Create the first cluster you can keep operating.
By the time you reach this step, the operator is installed and the target namespace is already onboarded when you are in the default multi-tenant mode. Start with the closest safe baseline, verify the cluster becomes healthy, and then move directly into the next operating concern.
Before you apply the cluster manifest
- confirm the operator install is healthy in the namespace model you chose
- confirm the target namespace is already onboarded through OpenBaoTenant when you are in multi-tenant mode
- choose a StorageClass explicitly for production before the first reconcile
- decide whether this cluster is only for evaluation or intended to become production
- In the default multi-tenant mode, create the target namespace and finish OpenBaoTenant onboarding before you apply
OpenBaoCluster. - In single-tenant mode, skip
OpenBaoTenantand create the cluster only in the controller's watched namespace.
Decision matrix
Pick the first-cluster intent
| Intent | Start with | Do not skip | Go deeper |
|---|---|---|---|
| Local evaluation | Development profile with operator-managed TLS and minimal storage choices. | Treat it as disposable. Do not carry this profile into production. | Security profiles |
| Hardened production baseline | Hardened profile, self-init, External or ACME TLS, and explicit storage. | User access bootstrap, unseal configuration, and backups before the first risky upgrade. | Validated deployments |
| Dedicated team namespace | The hardened baseline plus the single-tenant operator install path. | Namespace ownership, rendered controller identity, and WATCH_NAMESPACE alignment. | Single-tenant mode |
Start with the closest manifest
- Local evaluation
- Hardened baseline
Configure
Start a development-profile cluster for local evaluation
apiVersion: openbao.org/v1alpha1
kind: OpenBaoCluster
metadata:
name: dev-cluster
namespace: openbao-demo
spec:
version: "2.5.0"
replicas: 3
profile: Development
tls:
enabled: true
mode: OperatorManaged
rotationPeriod: "720h"
storage:
size: "10Gi"
If you are on the default multi-tenant path, openbao-demo must already be onboarded through OpenBaoTenant.
If you are on the single-tenant path, replace openbao-demo with the namespace watched by the controller.
The Development profile stores sensitive material in Kubernetes Secrets and relaxes production controls.
Use it for local testing and CI, not for real environments.
Configure
Use a hardened baseline as the starting production shape
apiVersion: openbao.org/v1alpha1
kind: OpenBaoCluster
metadata:
name: prod-cluster
namespace: openbao-prod
spec:
version: "2.5.0"
replicas: 3
profile: Hardened
tls:
enabled: true
mode: External
storage:
size: "50Gi"
storageClassName: "fast-ssd"
selfInit:
enabled: true
oidc:
enabled: true
requests:
# add at least one human login path before first exposure
# for example: userpass, JWT, or Kubernetes auth
unseal:
# configure cloud or transit auto-unseal before first reconcile
Complete these before the first production reconcile:
- finish the full
selfInitcontract so it includes bothoidc.enabled: truefor operator lifecycle auth and at least one human login path inselfInit.requests, using Self-Initialization and Operator Authentication - finish
unsealwith an external trust path such as cloud KMS, transit, KMIP, OCI KMS, or PKCS#11 in Unseal Configuration - finish the namespace handoff for your tenancy mode so
openbao-prodis already onboarded in multi-tenant mode or is the watched namespace in single-tenant mode
spec.selfInit.oidc.enabled: true gives the operator a JWT-based control path.
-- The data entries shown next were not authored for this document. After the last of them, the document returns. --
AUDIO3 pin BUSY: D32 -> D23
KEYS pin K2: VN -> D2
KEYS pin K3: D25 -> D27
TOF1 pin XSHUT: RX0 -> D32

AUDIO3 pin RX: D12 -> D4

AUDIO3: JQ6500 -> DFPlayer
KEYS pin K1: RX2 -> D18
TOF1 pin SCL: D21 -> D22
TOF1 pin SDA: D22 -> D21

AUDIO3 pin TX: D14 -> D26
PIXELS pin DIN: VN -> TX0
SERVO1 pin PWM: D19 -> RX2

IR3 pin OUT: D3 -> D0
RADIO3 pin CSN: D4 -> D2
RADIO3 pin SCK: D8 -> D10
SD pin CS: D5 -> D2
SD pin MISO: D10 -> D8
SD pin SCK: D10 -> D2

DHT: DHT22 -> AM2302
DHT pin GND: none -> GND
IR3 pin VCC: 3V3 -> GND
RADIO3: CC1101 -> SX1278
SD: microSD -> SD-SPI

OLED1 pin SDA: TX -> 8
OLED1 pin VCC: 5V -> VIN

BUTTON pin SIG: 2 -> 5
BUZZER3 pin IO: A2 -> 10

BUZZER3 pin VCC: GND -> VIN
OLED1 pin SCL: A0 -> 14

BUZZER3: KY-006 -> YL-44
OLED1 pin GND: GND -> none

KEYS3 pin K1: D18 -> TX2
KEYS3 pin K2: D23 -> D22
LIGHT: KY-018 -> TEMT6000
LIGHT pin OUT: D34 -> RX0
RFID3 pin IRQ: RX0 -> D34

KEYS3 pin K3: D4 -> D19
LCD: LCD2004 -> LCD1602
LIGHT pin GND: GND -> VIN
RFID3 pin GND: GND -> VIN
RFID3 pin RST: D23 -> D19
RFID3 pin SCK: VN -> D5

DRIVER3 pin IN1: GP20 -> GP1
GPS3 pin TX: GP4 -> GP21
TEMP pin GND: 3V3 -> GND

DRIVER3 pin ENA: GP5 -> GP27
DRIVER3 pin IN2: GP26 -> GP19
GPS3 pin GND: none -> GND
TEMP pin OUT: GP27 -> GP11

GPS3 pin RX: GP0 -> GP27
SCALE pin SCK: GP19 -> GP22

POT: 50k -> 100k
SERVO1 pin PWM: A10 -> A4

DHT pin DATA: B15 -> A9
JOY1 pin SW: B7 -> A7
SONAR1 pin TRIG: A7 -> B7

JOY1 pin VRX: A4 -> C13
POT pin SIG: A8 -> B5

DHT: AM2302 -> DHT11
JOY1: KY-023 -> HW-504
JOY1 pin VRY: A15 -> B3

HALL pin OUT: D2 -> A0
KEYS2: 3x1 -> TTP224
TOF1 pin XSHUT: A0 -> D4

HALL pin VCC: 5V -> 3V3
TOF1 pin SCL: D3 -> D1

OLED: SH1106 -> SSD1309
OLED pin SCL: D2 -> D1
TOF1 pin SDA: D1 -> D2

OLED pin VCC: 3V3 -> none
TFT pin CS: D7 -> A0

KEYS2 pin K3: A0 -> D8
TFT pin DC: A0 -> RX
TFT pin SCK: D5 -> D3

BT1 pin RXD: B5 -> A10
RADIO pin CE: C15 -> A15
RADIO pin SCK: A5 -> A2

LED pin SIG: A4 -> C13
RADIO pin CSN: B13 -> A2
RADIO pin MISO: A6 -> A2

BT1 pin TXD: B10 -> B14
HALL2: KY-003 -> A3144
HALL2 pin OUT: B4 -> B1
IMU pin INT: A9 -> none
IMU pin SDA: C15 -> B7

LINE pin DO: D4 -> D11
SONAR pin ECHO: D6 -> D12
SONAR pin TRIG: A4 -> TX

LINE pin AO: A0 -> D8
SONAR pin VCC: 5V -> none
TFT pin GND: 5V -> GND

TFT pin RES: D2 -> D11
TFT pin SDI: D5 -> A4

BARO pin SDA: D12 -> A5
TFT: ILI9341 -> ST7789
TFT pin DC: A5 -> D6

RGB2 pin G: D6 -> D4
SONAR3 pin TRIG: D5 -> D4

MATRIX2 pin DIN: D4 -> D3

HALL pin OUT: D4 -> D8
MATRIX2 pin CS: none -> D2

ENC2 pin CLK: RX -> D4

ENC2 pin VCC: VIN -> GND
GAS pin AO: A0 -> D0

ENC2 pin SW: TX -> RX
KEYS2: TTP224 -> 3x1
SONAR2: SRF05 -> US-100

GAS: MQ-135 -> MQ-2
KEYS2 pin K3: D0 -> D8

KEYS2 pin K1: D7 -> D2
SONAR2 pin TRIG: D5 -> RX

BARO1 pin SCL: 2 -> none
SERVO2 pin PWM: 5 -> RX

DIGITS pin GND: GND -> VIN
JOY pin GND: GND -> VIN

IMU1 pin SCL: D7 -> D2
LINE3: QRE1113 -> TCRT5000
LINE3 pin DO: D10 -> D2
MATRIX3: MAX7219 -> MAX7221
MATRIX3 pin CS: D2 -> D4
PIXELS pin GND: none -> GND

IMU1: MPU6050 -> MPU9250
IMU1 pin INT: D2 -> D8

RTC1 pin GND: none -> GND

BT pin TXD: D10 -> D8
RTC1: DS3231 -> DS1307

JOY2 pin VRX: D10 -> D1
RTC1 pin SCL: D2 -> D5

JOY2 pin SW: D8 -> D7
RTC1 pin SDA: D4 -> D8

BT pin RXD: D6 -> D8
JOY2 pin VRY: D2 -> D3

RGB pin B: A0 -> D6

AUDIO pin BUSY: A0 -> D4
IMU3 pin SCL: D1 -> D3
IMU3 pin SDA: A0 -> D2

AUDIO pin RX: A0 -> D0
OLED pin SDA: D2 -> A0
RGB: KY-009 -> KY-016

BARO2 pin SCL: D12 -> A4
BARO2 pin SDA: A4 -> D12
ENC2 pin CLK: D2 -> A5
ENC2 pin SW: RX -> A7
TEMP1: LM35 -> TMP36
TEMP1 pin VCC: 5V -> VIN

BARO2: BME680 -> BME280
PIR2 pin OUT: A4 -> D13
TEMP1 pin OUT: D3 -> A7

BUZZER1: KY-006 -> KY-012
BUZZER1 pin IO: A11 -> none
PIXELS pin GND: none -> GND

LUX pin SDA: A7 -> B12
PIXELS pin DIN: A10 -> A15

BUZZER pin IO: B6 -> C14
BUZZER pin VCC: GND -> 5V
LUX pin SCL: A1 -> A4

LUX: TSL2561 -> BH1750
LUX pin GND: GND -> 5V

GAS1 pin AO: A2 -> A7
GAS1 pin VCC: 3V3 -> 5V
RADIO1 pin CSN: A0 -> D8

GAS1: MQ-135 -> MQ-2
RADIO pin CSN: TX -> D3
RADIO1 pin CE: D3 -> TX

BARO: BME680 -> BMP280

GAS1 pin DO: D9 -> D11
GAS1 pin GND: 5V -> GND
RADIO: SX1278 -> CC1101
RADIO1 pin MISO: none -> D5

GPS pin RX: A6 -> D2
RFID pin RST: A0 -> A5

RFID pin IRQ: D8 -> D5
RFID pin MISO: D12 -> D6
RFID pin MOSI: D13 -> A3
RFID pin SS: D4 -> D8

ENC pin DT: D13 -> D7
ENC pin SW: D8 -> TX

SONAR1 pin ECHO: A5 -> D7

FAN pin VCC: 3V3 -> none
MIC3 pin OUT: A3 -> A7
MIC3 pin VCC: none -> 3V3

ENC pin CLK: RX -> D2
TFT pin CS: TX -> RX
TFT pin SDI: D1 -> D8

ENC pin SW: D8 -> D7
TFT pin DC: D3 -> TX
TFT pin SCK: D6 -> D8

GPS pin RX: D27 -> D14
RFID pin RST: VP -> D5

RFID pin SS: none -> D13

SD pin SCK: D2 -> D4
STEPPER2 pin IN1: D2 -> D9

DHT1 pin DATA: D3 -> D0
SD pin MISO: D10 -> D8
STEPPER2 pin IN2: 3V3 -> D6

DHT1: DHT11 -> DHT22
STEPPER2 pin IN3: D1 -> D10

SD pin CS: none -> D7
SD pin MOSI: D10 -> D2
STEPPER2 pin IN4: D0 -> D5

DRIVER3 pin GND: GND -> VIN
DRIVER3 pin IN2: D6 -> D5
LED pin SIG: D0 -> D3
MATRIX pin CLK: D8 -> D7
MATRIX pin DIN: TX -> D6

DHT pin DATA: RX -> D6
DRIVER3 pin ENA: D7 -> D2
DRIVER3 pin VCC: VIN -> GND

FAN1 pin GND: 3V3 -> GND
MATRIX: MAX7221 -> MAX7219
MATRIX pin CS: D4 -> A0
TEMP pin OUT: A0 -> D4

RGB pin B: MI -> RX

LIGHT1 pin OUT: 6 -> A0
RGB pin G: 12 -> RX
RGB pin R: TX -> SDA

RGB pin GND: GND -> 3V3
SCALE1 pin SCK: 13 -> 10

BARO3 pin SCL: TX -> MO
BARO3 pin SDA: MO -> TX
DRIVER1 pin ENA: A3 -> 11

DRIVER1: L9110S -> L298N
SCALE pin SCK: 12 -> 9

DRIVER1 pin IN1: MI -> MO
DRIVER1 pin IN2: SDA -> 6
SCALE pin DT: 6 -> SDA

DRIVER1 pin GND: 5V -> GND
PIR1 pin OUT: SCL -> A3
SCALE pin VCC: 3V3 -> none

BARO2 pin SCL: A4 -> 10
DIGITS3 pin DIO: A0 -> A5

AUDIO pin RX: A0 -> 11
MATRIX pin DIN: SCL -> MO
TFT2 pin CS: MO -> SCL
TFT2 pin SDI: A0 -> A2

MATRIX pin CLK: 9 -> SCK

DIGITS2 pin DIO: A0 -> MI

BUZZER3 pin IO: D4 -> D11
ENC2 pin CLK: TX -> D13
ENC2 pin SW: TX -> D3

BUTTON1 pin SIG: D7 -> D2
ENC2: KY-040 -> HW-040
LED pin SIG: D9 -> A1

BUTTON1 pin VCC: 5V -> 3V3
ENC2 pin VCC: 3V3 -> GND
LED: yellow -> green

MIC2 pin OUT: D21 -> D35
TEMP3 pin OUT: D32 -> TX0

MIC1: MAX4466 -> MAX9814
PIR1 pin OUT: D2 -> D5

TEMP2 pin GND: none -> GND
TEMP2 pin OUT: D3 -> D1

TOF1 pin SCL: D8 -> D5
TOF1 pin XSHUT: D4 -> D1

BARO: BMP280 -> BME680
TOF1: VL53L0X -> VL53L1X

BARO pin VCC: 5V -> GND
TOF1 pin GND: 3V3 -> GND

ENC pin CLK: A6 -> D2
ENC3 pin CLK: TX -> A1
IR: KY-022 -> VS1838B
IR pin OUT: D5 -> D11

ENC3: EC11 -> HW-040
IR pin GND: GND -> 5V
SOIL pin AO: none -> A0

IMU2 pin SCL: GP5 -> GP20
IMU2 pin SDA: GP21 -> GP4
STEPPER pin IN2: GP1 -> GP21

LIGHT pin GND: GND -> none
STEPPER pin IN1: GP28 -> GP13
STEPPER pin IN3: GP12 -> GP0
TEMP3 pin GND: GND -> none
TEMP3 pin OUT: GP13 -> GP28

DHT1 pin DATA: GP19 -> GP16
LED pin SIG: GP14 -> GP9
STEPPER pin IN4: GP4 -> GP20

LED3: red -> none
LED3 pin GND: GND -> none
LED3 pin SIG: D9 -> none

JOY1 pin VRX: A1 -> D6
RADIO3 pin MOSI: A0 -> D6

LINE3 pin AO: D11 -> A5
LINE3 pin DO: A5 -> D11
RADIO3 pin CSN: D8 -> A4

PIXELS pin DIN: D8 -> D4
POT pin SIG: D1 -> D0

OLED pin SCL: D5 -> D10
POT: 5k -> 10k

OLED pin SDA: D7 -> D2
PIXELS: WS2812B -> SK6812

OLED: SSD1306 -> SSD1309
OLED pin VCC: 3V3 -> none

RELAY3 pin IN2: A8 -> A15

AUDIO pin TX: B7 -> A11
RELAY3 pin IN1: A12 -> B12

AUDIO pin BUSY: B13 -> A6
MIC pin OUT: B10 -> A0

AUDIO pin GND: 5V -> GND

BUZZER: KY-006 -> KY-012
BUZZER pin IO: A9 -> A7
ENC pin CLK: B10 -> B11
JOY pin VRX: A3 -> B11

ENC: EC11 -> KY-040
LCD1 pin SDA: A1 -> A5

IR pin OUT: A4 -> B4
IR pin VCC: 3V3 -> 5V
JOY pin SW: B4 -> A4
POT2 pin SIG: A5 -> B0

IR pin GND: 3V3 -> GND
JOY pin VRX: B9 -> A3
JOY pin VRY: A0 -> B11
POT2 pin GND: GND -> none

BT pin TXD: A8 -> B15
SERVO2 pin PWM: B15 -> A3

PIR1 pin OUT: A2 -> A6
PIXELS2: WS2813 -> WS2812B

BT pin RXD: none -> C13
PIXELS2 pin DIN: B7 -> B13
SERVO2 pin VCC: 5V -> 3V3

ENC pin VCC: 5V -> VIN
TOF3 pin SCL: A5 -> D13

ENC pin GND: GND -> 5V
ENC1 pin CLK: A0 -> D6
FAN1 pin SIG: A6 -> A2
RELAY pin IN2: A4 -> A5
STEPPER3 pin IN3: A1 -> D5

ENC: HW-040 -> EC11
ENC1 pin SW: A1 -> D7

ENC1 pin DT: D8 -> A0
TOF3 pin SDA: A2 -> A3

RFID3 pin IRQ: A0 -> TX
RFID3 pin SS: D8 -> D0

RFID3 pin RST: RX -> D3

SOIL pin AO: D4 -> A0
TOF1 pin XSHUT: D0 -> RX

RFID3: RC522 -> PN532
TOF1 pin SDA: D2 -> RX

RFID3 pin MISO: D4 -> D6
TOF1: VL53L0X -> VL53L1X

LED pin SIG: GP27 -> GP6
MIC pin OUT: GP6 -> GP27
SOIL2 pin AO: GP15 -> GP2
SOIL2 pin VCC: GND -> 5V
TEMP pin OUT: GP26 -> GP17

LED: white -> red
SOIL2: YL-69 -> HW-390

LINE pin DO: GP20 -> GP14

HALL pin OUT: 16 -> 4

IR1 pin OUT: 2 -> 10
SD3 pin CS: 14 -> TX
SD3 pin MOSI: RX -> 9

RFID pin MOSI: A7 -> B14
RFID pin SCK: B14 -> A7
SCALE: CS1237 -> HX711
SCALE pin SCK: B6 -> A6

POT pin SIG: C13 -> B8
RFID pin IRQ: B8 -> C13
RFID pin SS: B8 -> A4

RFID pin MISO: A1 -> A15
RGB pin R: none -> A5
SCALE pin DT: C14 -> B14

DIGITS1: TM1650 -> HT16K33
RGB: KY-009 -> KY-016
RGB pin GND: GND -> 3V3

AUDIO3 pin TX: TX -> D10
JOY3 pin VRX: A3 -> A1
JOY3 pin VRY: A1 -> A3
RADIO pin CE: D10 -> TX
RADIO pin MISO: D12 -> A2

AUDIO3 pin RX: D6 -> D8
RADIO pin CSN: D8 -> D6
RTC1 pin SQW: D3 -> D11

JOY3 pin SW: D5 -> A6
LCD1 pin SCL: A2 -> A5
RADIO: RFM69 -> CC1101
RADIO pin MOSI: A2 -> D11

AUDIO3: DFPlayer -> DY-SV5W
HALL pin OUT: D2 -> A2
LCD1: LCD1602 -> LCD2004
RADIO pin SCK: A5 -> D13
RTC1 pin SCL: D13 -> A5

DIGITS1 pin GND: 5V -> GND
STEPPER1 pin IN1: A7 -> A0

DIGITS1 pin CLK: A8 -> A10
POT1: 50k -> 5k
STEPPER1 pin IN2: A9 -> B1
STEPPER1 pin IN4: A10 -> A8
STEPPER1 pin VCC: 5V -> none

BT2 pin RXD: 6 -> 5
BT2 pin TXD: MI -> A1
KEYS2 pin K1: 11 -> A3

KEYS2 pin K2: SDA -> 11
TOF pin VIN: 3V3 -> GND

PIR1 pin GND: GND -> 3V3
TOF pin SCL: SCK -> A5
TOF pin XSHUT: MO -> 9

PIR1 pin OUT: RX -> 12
It does not create a human login path.
If the cluster will self-initialize, include at least one human auth method in selfInit.requests before the first reconcile so the cluster is usable after the root token is revoked.
If you are going straight to production, prefer a tested architecture or recipe under Validated Deployments rather than inventing the entire first manifest from scratch.
Apply and verify
Apply
Apply the cluster manifest
kubectl apply -f cluster.yaml
Inspect
Inspect cluster phase and readiness
kubectl get openbaocluster <name> -n <namespace> -o wide
Watch status.phase, readyReplicas, and whether the cluster reaches Available=True.
Verify
Watch the cluster pods stabilize
kubectl get pods -l openbao.org/cluster=<name> -n <namespace> -w
A healthy first cluster should converge without repeated crash loops or long-lived pending state.
Confirm the cluster is available, TLS and storage match the shape you intended, and hardened clusters can realistically progress toward ProductionReady=True.